Subject classifications: marketing: pricing; games: stochastic; artificial intelligence: online learning.
Area of review: Revenue Management.
History: Received March 2006; revisions received September 2006, April 2007, August 2007, December 2007; accepted January 2008. Published online in Articles in Advance January 21, 2009.
1. Introduction
One of the fundamental challenges faced by any company is that of assessing customer response to changes in the price of the products or services it sells, and this task is particularly important for organizations that are experimenting with controlled dynamic pricing. Fortunately, frequent price changes also produce frequent opportunities for measurement of customer responses and, in principle, the possibility of obtaining near real-time estimates for customer demand models. In this paper, we develop an approach to this type of online learning of customer behavior; that is, learning that takes place as sales unfold. The approach works with a discrete-time approximation to the sales process and can be applied to learning the parameters of any demand model that produces estimates of consumer purchase probability at each time step of the approximation.

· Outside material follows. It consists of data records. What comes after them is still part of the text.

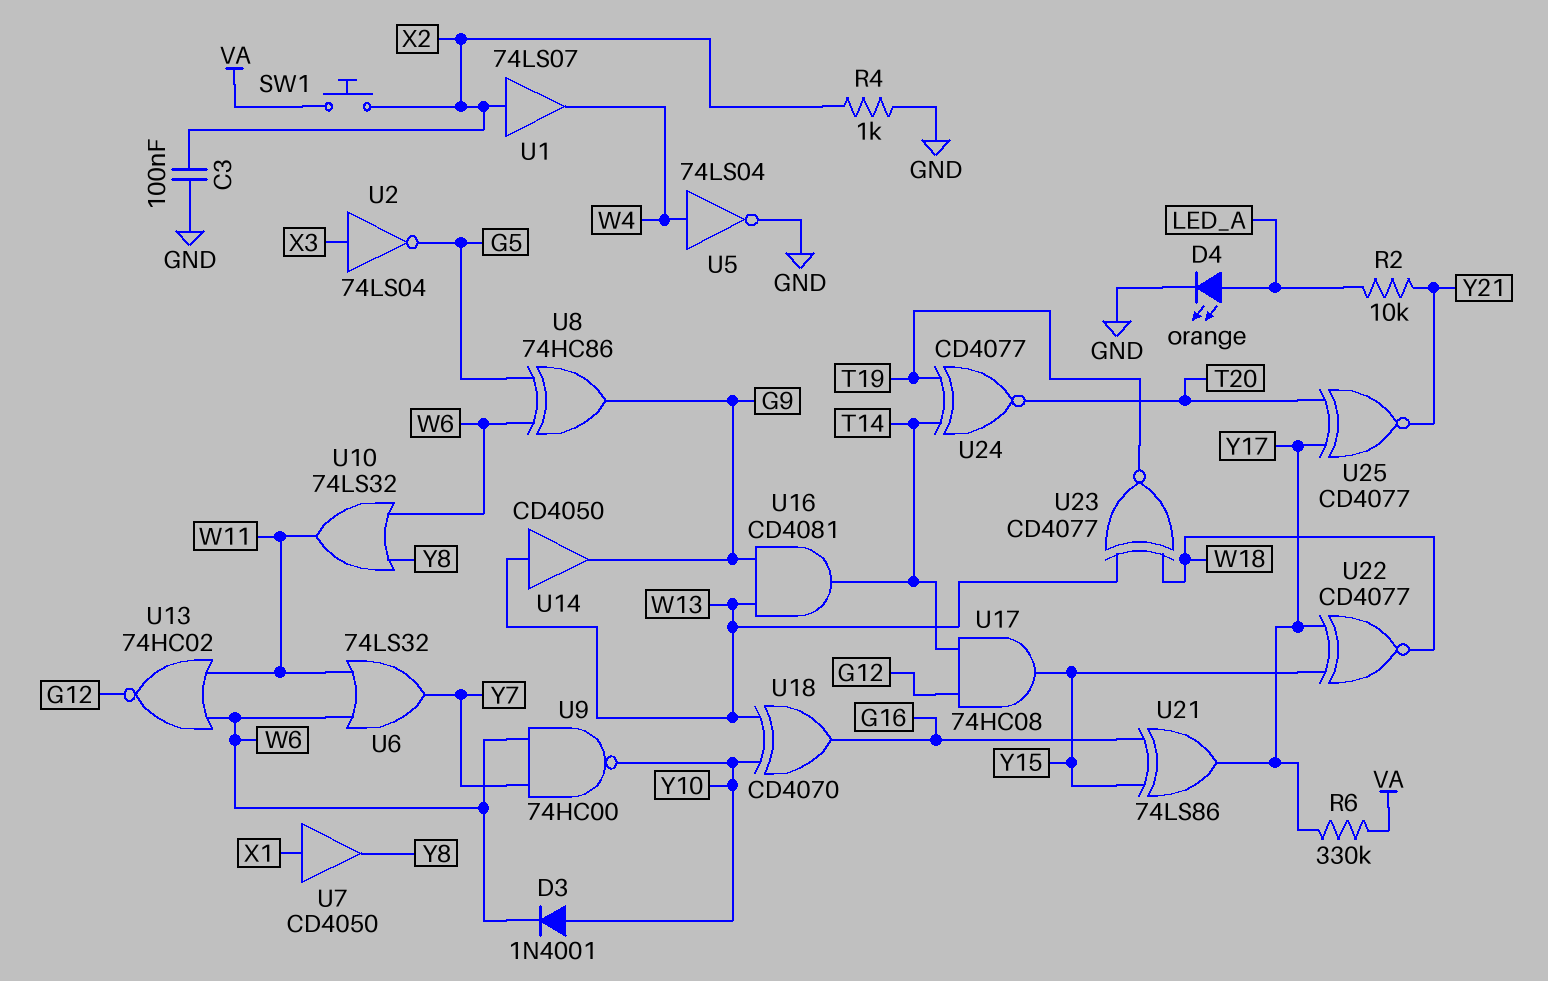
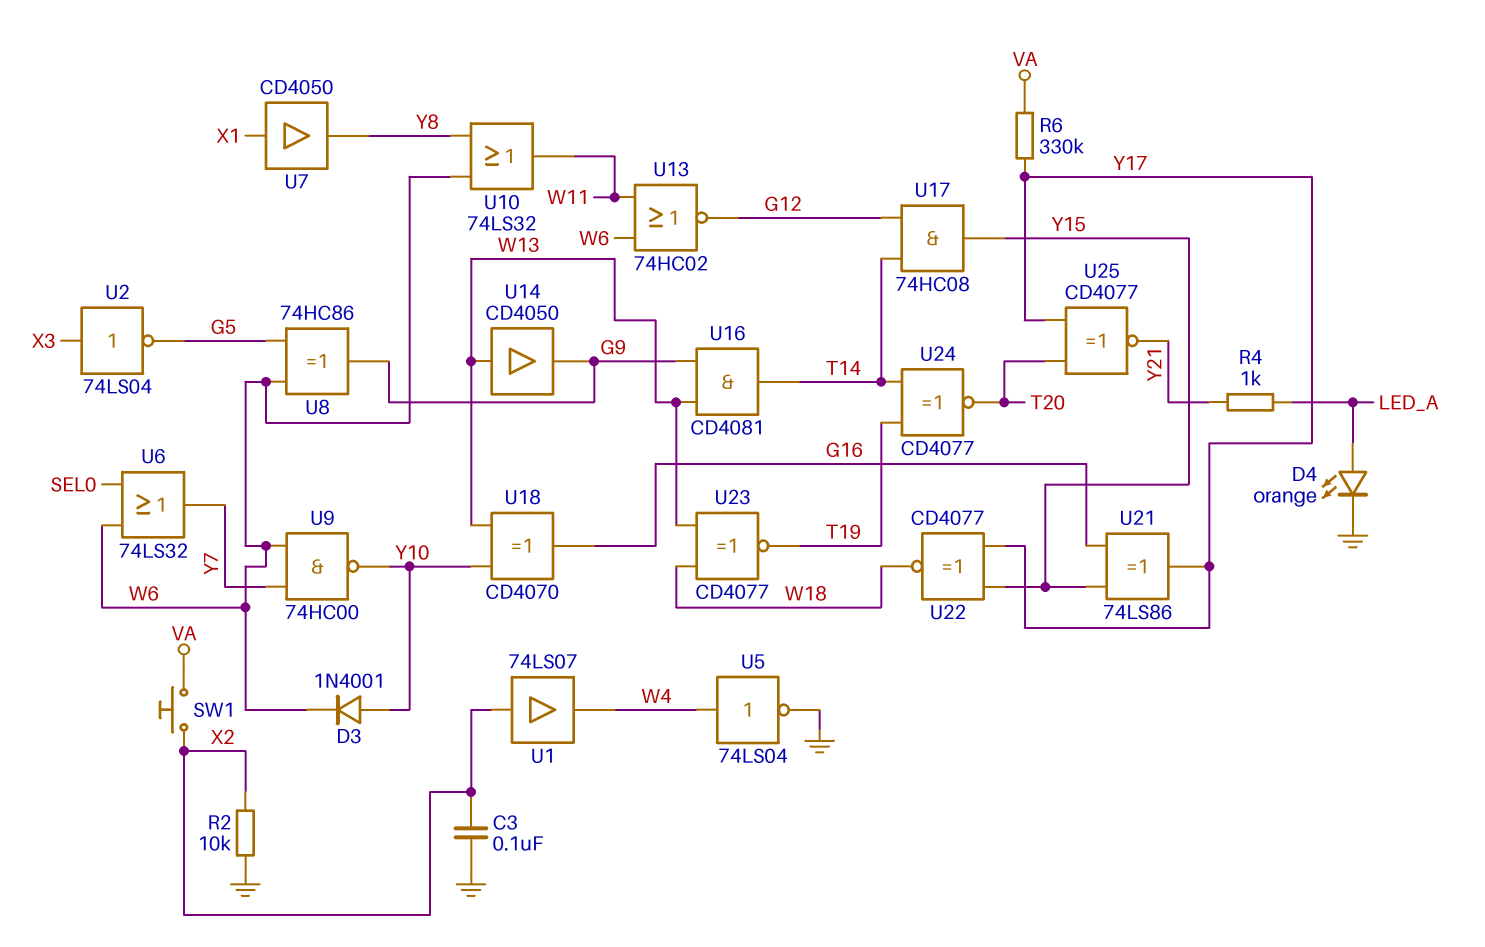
R2: 10k (LED_A, Y21) -> 10k (GND, X2)
R4: 1k (GND, X2) -> 1k (LED_A, Y21)
U6: OR 74LS32 (in W6, in W11, out Y7) -> OR 74LS32 (in SEL0, in W6, out Y7)

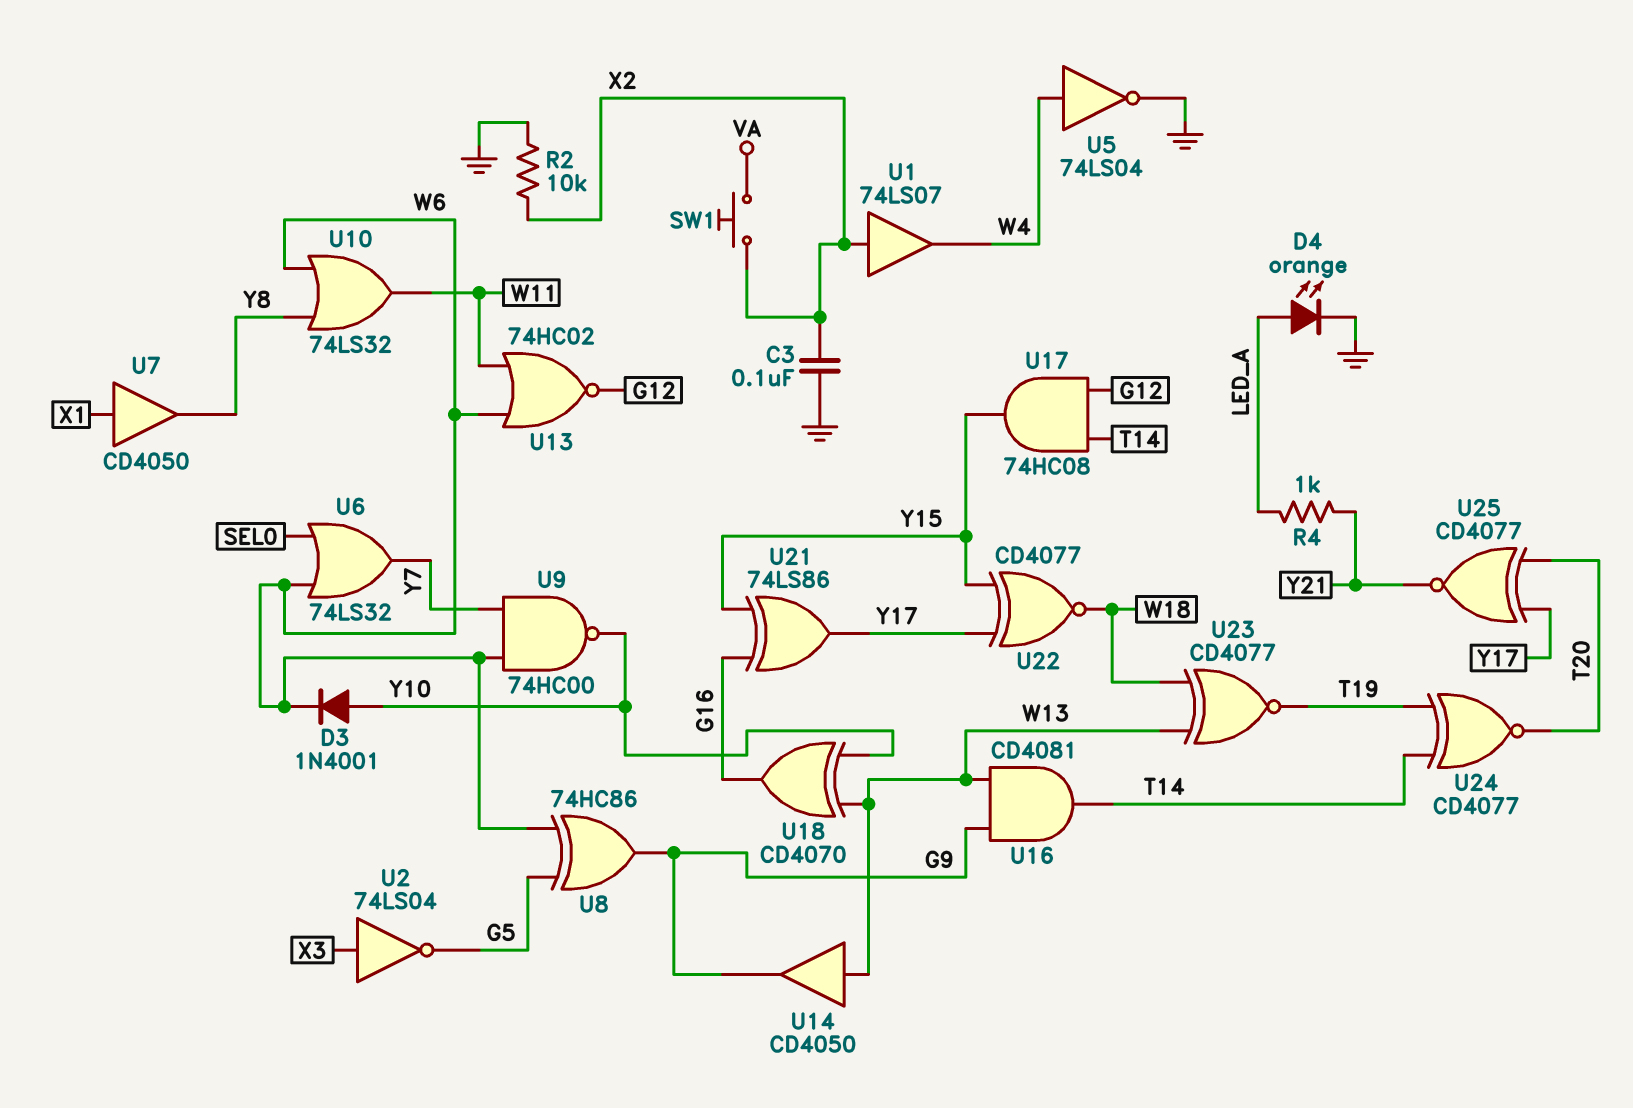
R6: 330k (VA, Y17) -> none

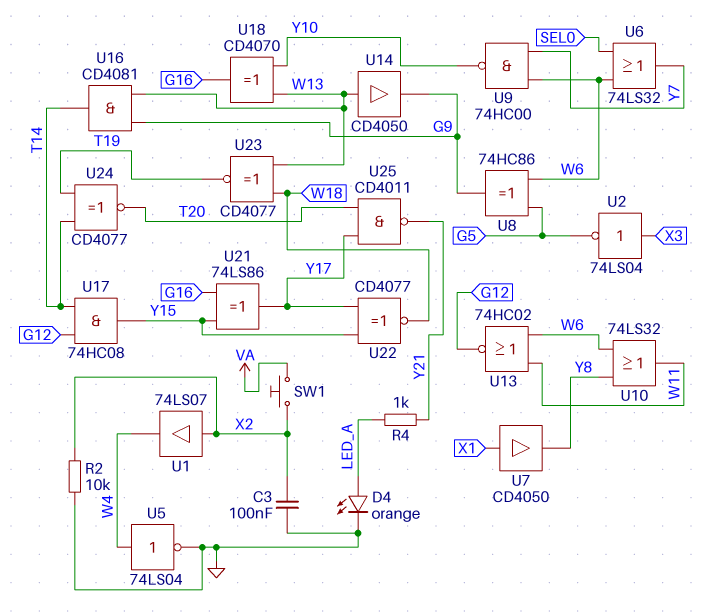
D3: diode 1N4001 (A Y10, K W6) -> none
U25: XNOR CD4077 (in T20, in Y17, out Y21) -> NAND CD4011 (in T20, in Y17, out Y21)

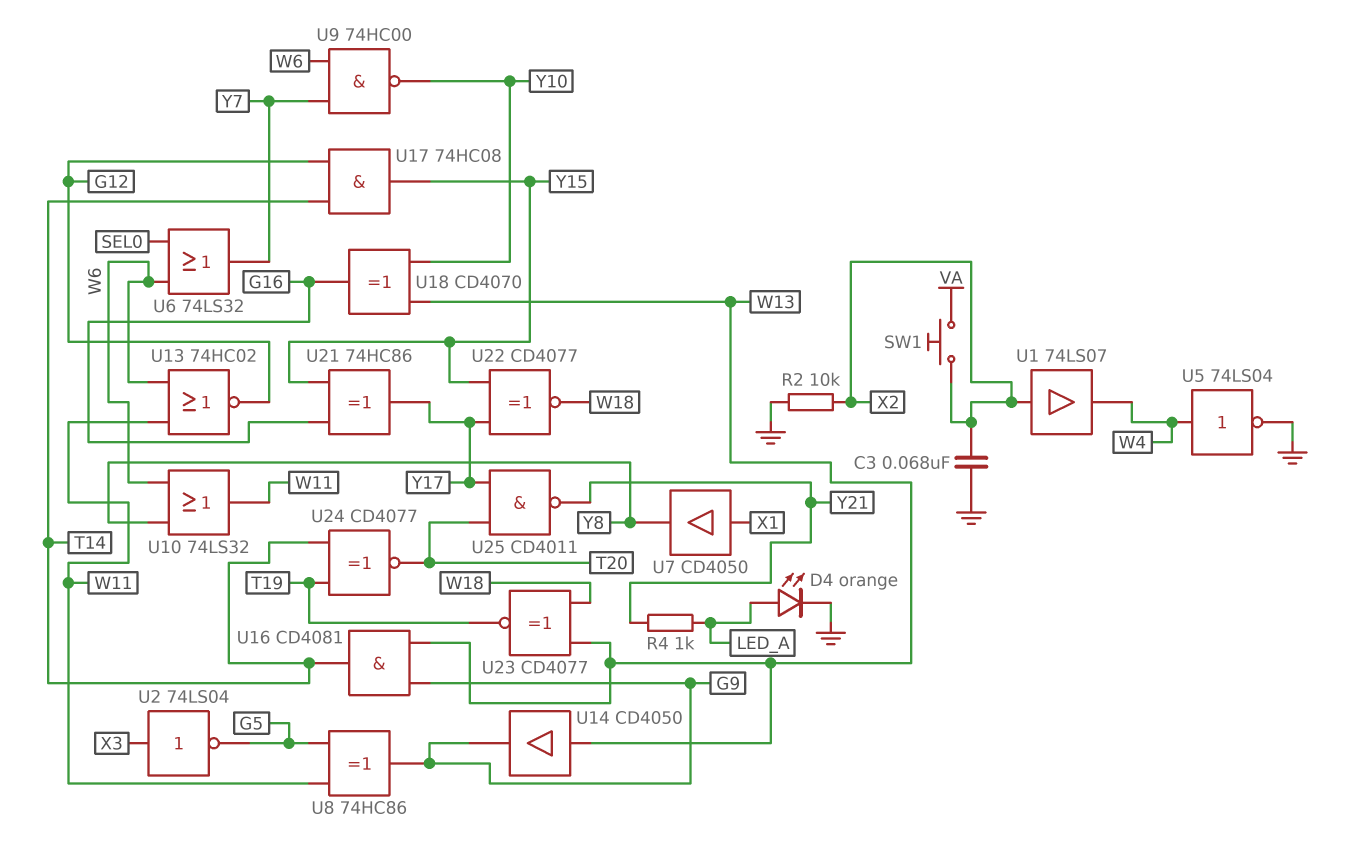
C3: 100nF (GND, X2) -> 68nF (GND, X2)
U8: XOR 74HC86 (in G5, in W6, out G9) -> XOR 74HC86 (in G5, in W11, out G9)
U21: XOR 74LS86 (in G16, in Y15, out Y17) -> XOR 74HC86 (in G16, in Y15, out Y17)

An important aspect of the method is that learning is integrated with pricing so that pricing policy formation and consumer demand prediction proceed concurrently.

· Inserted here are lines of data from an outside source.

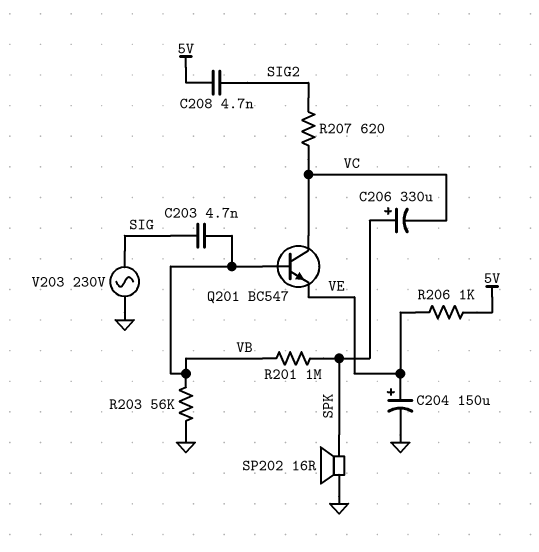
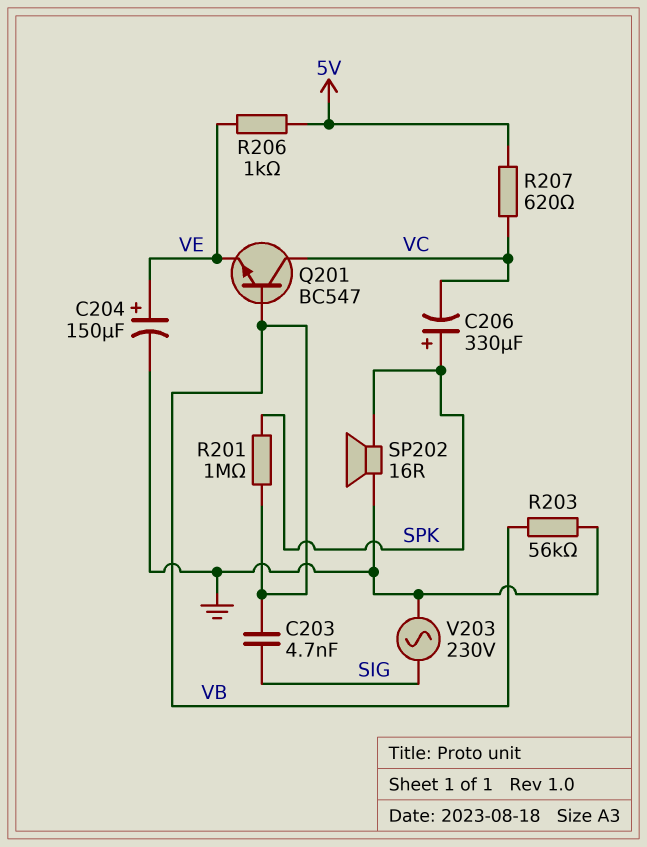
C208: 4.7nF (5V, SIG2) -> none
R207: 620 (SIG2, VC) -> 620 (5V, VC)

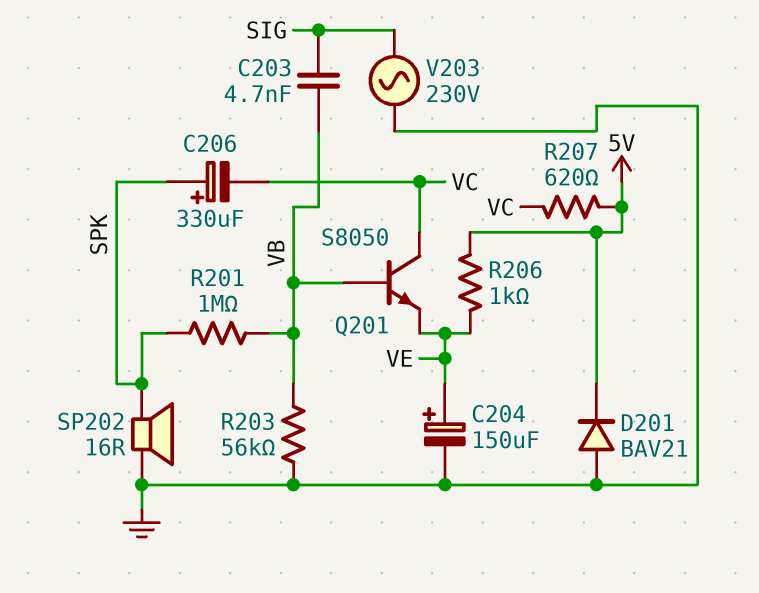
D201: none -> diode BAV21 (A GND, K 5V)
Q201: NPN BC547 (B VB, C VC, E VE) -> NPN S8050 (B VB, C VC, E VE)

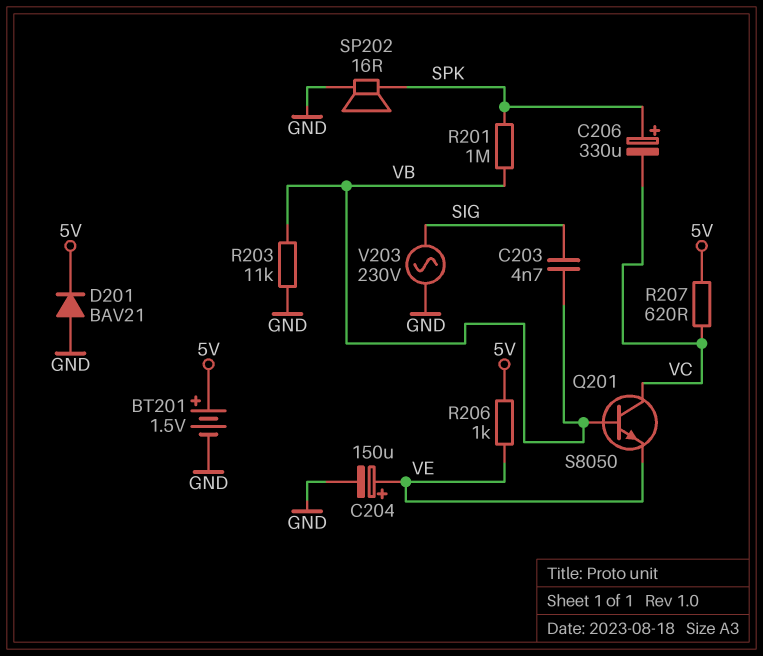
BT201: none -> 1.5V (plus 5V, minus GND)
R203: 56k (GND, VB) -> 11k (GND, VB)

Our approach is based on the Aggregating Algorithm (AA)--a particularly general method for online learning developed by Vovk (1990). To illustrate its generality, we apply it to a model of consumer behavior that allows for strategic consumers who know that pricing is dynamic and may delay their purchases to times of anticipated lower price. The possibility of such strategic behavior has been of increasing interest recently because of the rapid growth in information available to customers through Internet sales channels and "price-shopper" websites. In many cases, customers are able to monitor both prices and availabilities of products over time and may develop accurate guesses about a company's future prices. Ironically, companies that employ carefully controlled dynamic pricing may be more vulnerable to strategic consumer behavior than companies employing ad hoc price adjustments because controlled dynamic pricing can lead to pricing policies with regular features; for example, monotone-decreasing prices in situations where "price skimming" appears to be optimal (see Besanko and Winston 1990).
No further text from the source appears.